The architecture seems to be RISC-V array with standard RVV vector instruction set. That is a quite familiar environment for software developers compared to custom systolic arrays.

Interesting that in 2025 they only provide C compiler support as building tool, who cares about security in AI systems.
is hardware still squirrelled away behind mega paywalls of one or two companies holding all the EDA software?

someone at ycombinator should create a "github for silicon IP" company. that would be awesome.

Like OpenCores?
Will be interested to see what their developer kit looks like when (and if) they release it.

I've been experimenting with the BeagleY-AI to build a little edge AI gizmo with a camera (Texas Insturments SoC + 4 TOPS NPU in RPi 5 form factor)

https://docs.beagleboard.org/boards/beagley/ai/demos/using-e...

That's cool, any success stories, challenges or other feedback you can share?
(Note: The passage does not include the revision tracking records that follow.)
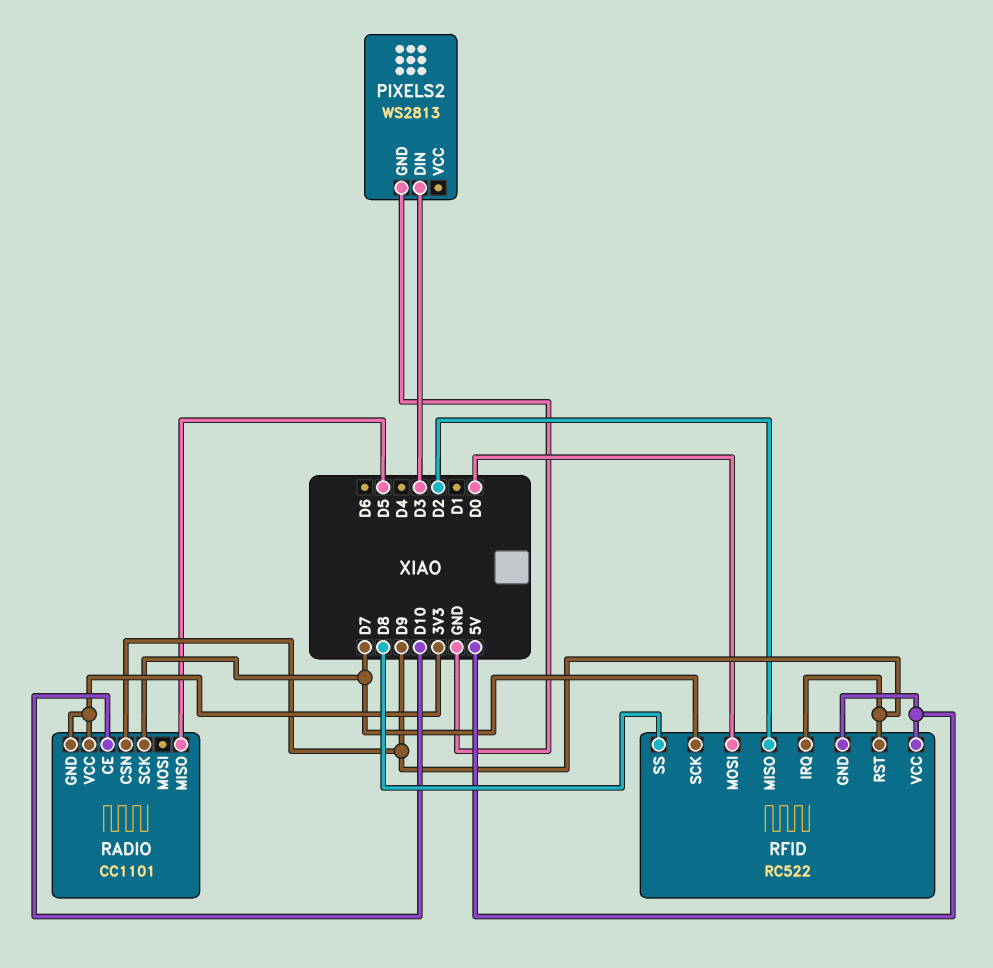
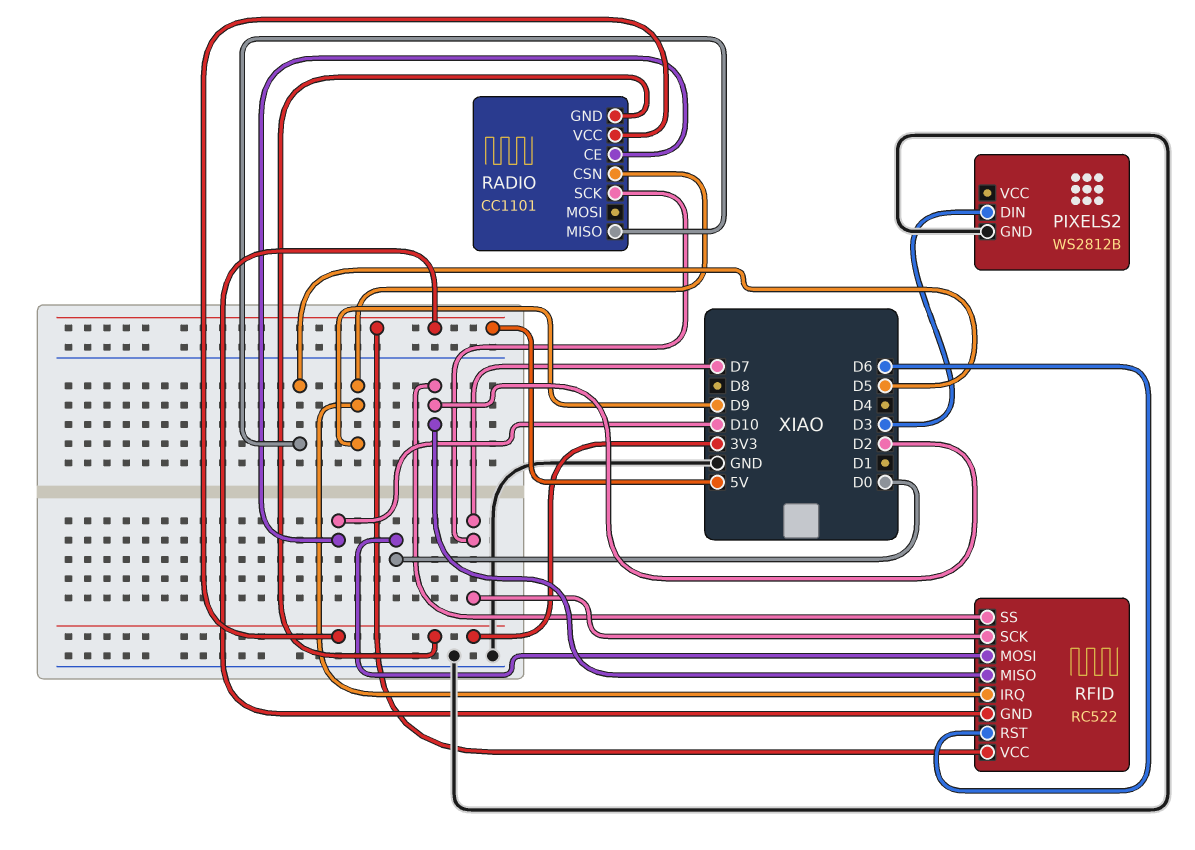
PIXELS2: WS2813 -> WS2812B
RFID pin RST: D9 -> D6
RFID pin SS: D8 -> D2

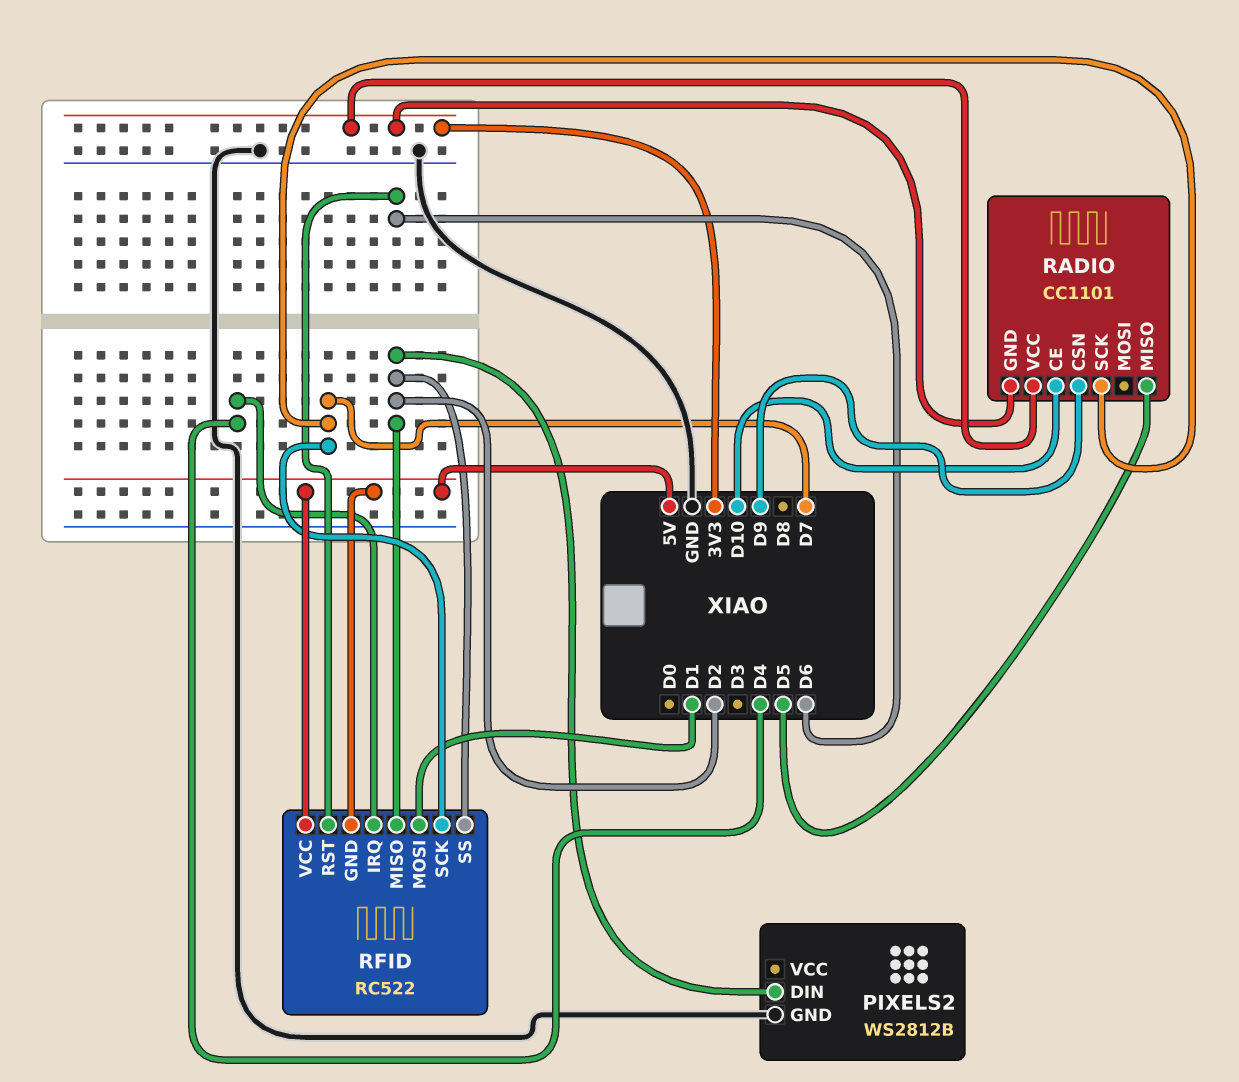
PIXELS2 pin DIN: D3 -> D2
RFID pin IRQ: D9 -> D4
RFID pin MOSI: D0 -> D1

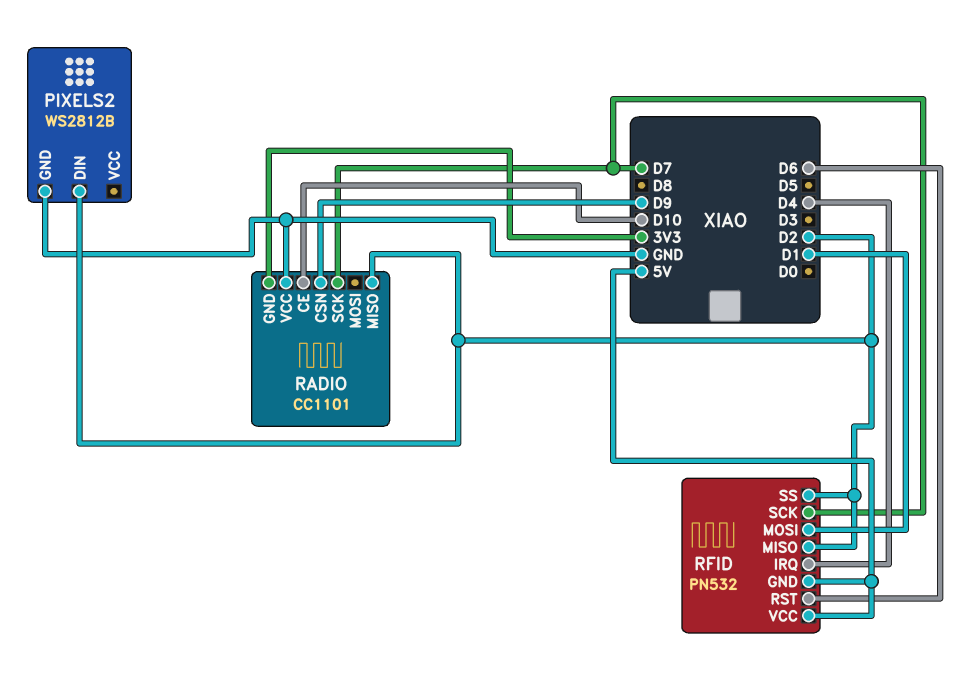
RADIO pin MISO: D5 -> D2
RADIO pin VCC: 3V3 -> GND
RFID: RC522 -> PN532

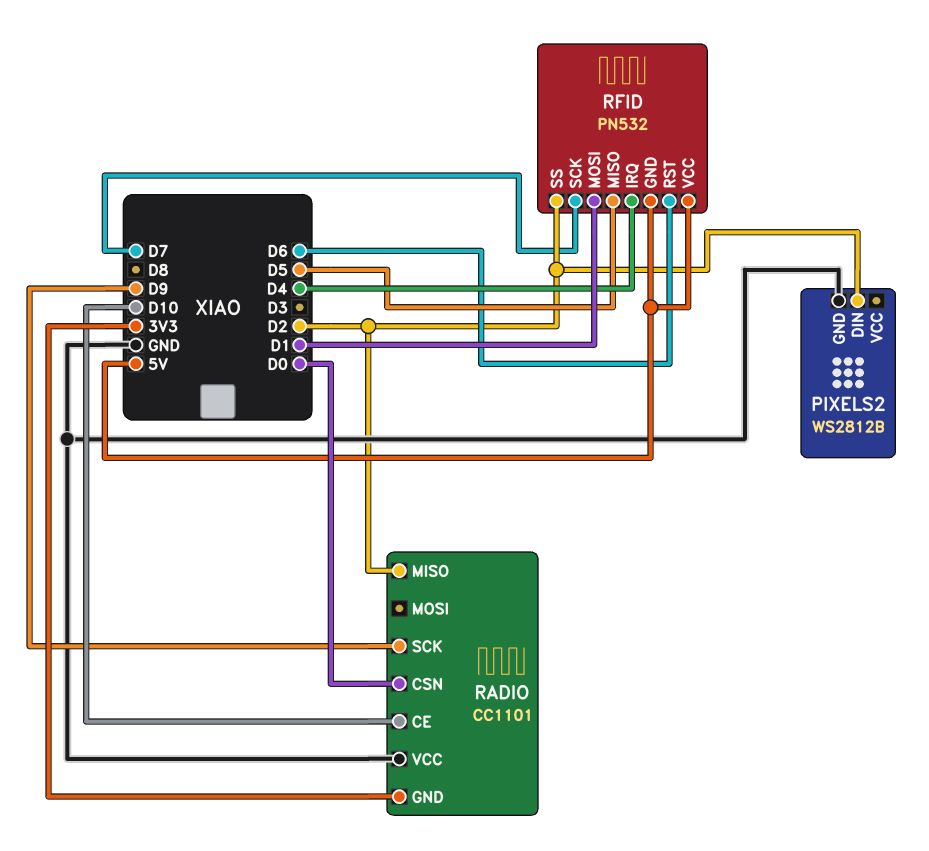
RADIO pin CSN: D9 -> D0
RADIO pin SCK: D7 -> D9
RFID pin MISO: D2 -> D5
I've only heard of people using Coral PCIe / USB for edge image AI processing tasks like classifying subjects in a stream. Curious if you have the same use case or something different!

Google's track record of suddenly dropping something they have developed and their stellar record on privacy make me pretty wary of this. I would like something like it, but Google as the champion just doesn't give me confidence.
Didn't they abandon the previous Coral accelerators?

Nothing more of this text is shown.